Sebelumnya Polda Kaltim melalui Kapolda Kaltim Irjen Pol Priyo Widyanto menyebutkan ada indikasi paham tertentu yang menyusup pada aksi mahasiswa di Samarinda dengan ciri ciri adanya lambang kelompok tertentu, aksi vandalisme hingga anjuran menggunakan pakaian hitam.
Ricardo juga membantah segala tudingan itu, ia menyebutkan bahwa ada konsolidasi sebelum aksi dimulai. Disebutnya pada aksi AKB jilid II pihaknya bersepakat untuk mengenakan seragam hitam serentak dan menggunakan atribut organisasi karena mengantisipasi ketika barisan disusupi oleh kelompok provokator.
“Kita mencegah adanya kelompok provokator sehingga bersepakat dalam aksi kedua mengenakan seragam hitam untuk massa aksi dengan atribut masing-masing lembaga, namun kita juga saat dilapangan mengalami kendala dalam mengatur banyaknya massa yang hanya berpartisipasi dan simpati saat aksi berlangsung,”paparnya.
Saat aksi, para mahasiswa juga menolak segala bentuk mediasi bersama anggota DPRD Kaltim. Ricardo menyebutkan bahwa upaya dari AKB adalah masuk kedalam gedung tanpa keterwakilan melainkan massa aksi secara keseluruhan.
“Itu sebagai bentuk mosi tidak percaya terhadap pemerintah hari ini, kita harus menduduki kantor DPRD Kaltim tanpa kompromi, negosiasi, mediasi, dan audiensi,” tuturnya.
Selaku Humas aksi ia juga mengecam tindakan diskriminasi, represif, penangkapan, dan intimidasi terhadap massa aksi yang dilakukan oleh kelompok TNI, Polresta Samarinda dan beberapa orang tak dikenal sempat mengancam masa aksi saat berlangsung mal hari dengan senjata tajam (parang).

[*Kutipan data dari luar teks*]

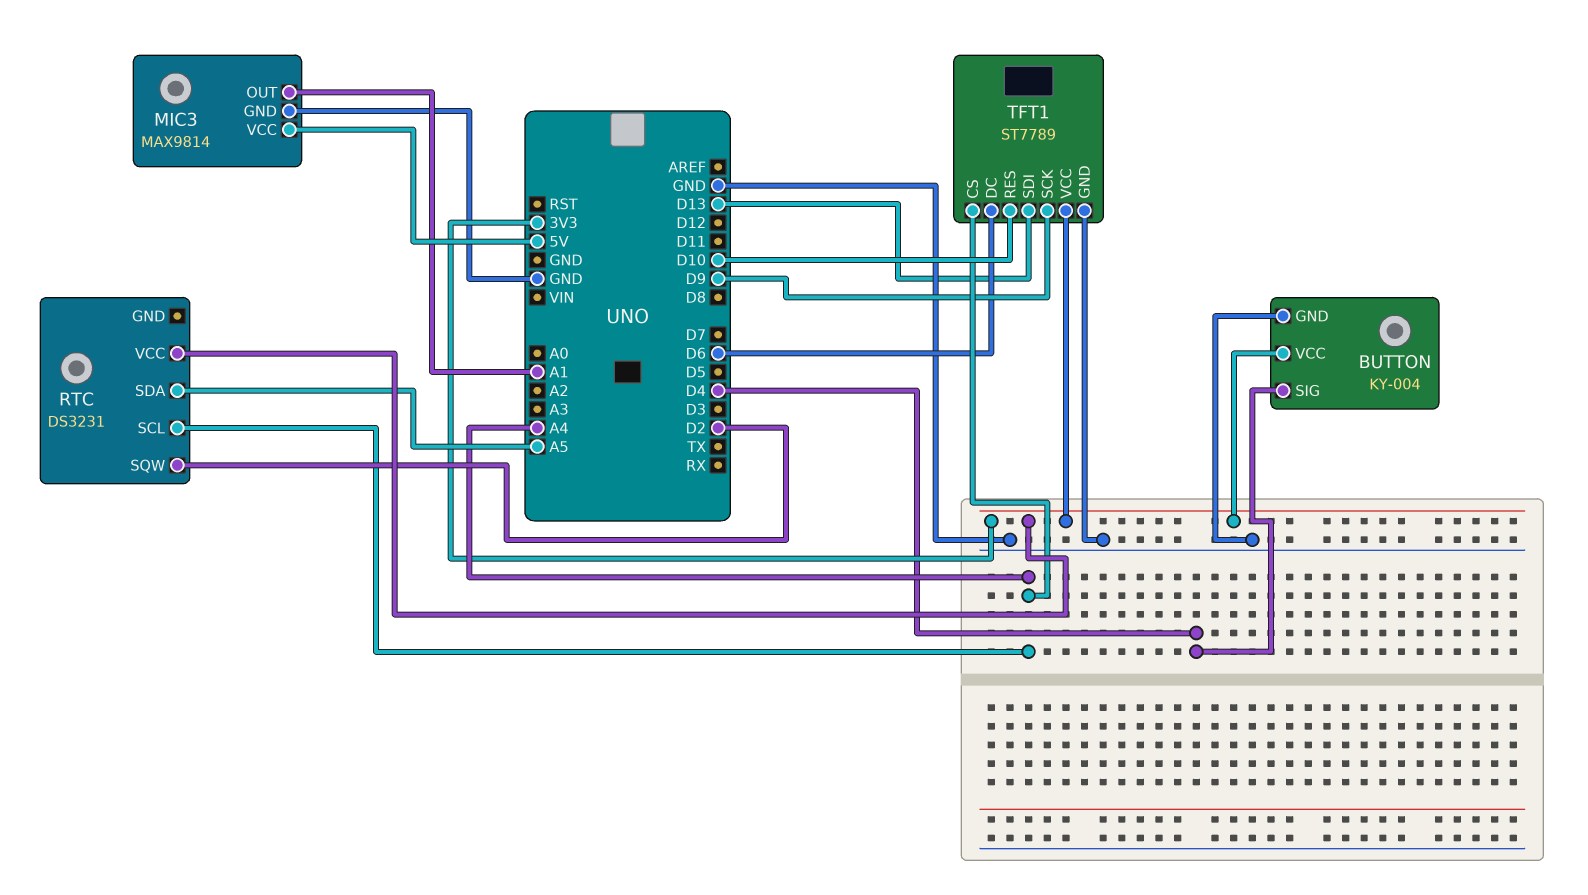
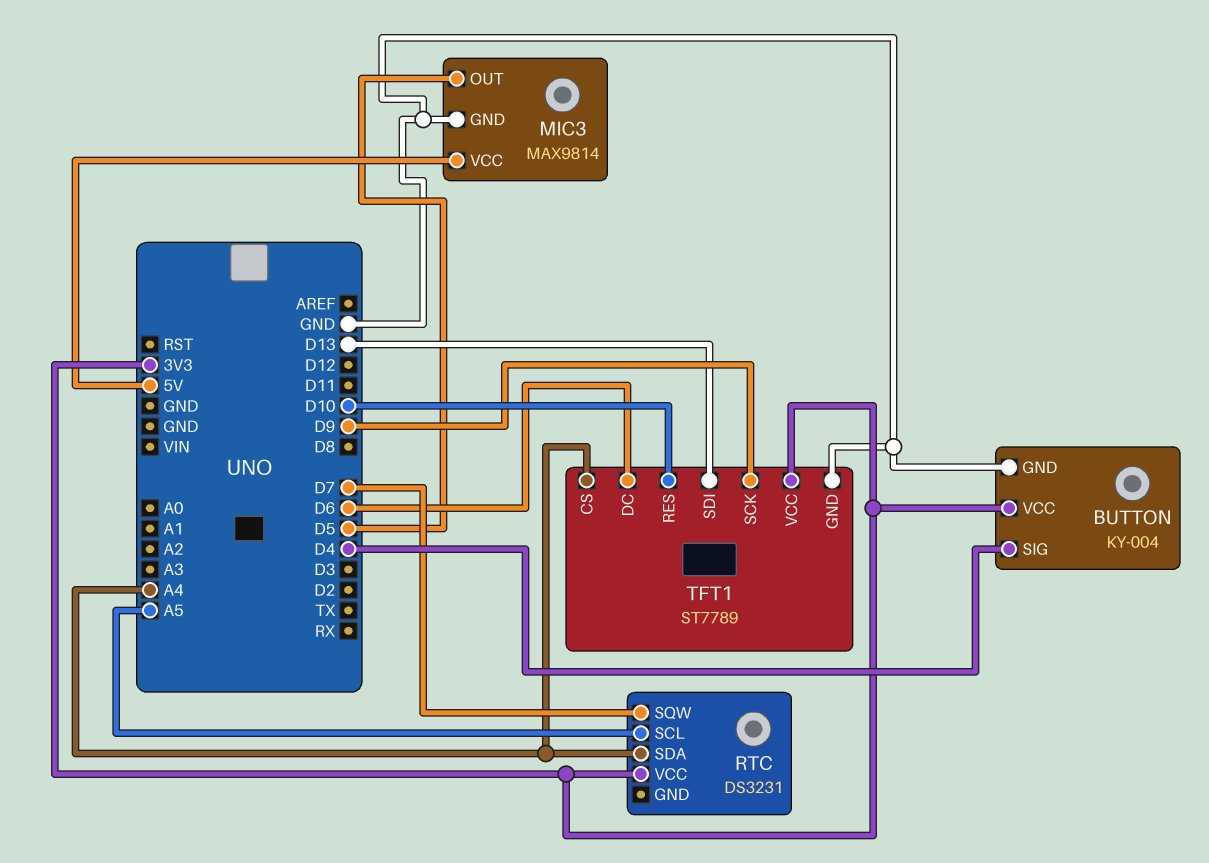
MIC3 pin OUT: A1 -> D5
RTC pin SCL: A4 -> A5
RTC pin SDA: A5 -> A4
RTC pin SQW: D2 -> D7

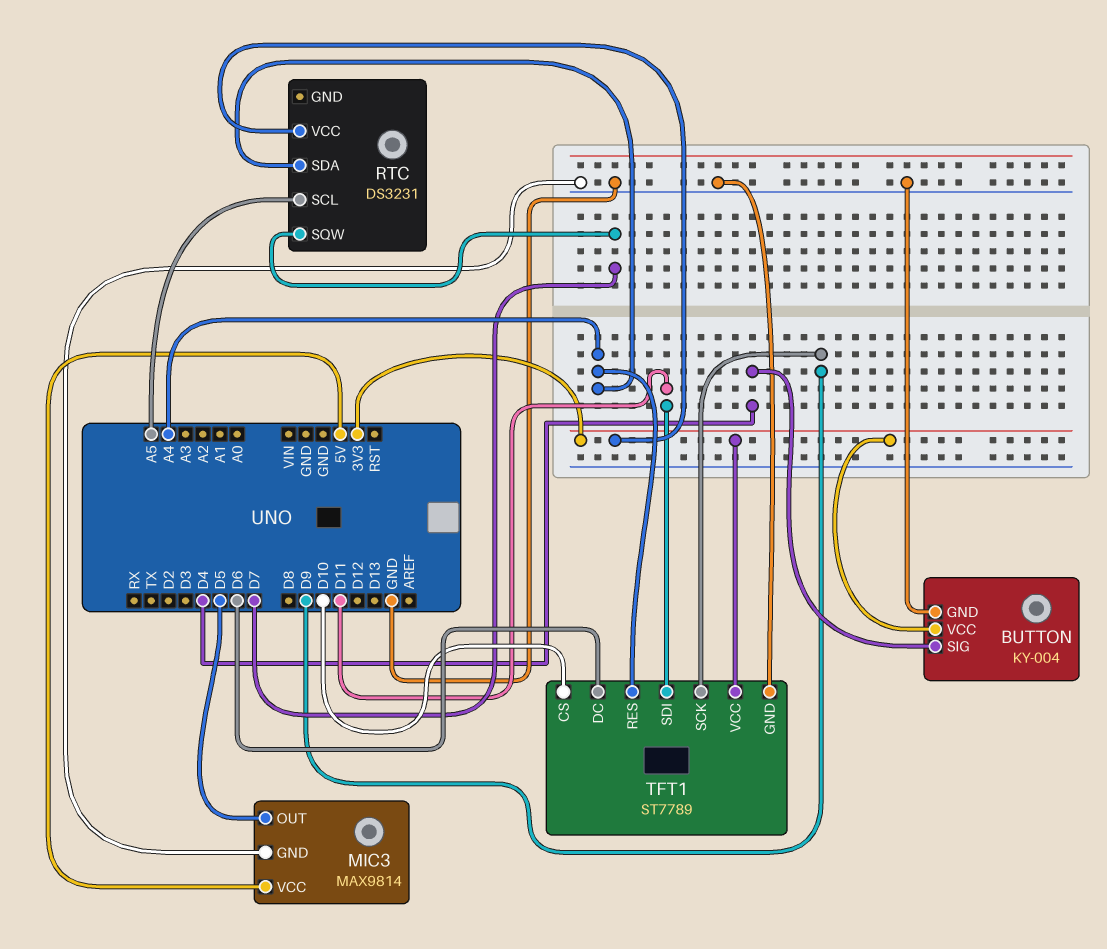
TFT1 pin CS: A4 -> D10
TFT1 pin RES: D10 -> A4
TFT1 pin SDI: D13 -> D11

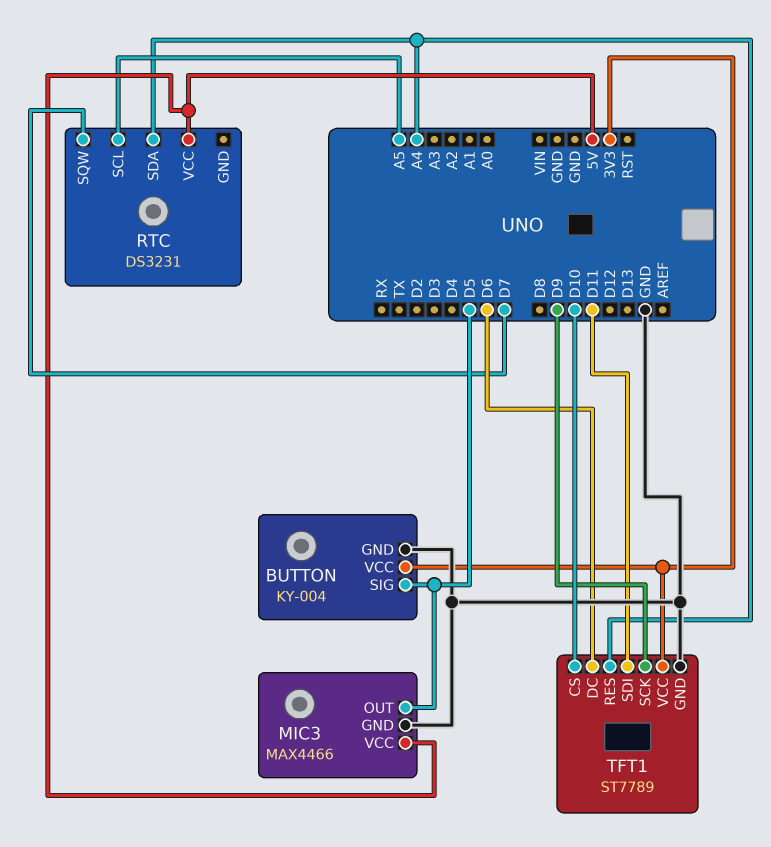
BUTTON pin SIG: D4 -> D5
MIC3: MAX9814 -> MAX4466
RTC pin VCC: 3V3 -> 5V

“Mulai dari aksi jilid I sampai III kita selalu dipukul mundur, ditembak gass air mata, water canon, penangkapan terhadap pelajar, kami mendapatkan ancaman, korban masa aksi juga meningkat berjatuhan dimana-mana. Di aksi ketiga melebihi dari 400 lebih yang mengalami cidera, walau sejauh ini kita masih mengumpulkan sampel-sampel data dari tiap masing-organisasi dan tim medis aliansi,”bebernya
Terakhir, Richardo berharap agar negara mestinya berlaku adil dan memberikan perlindungan terhadap warga negaranya salah satunya memberikan kebebasan berekspresi, dan berkumpul sebagaimana disebutkan dalam pasal 28E ayat (3) UUD.
“Kami mengecam segala bentuk ancaman dan segera usut tuntas pelaku pemukulan, represi, intimidasi dan diskriminasi terhadap massa aksi,”tutupnya.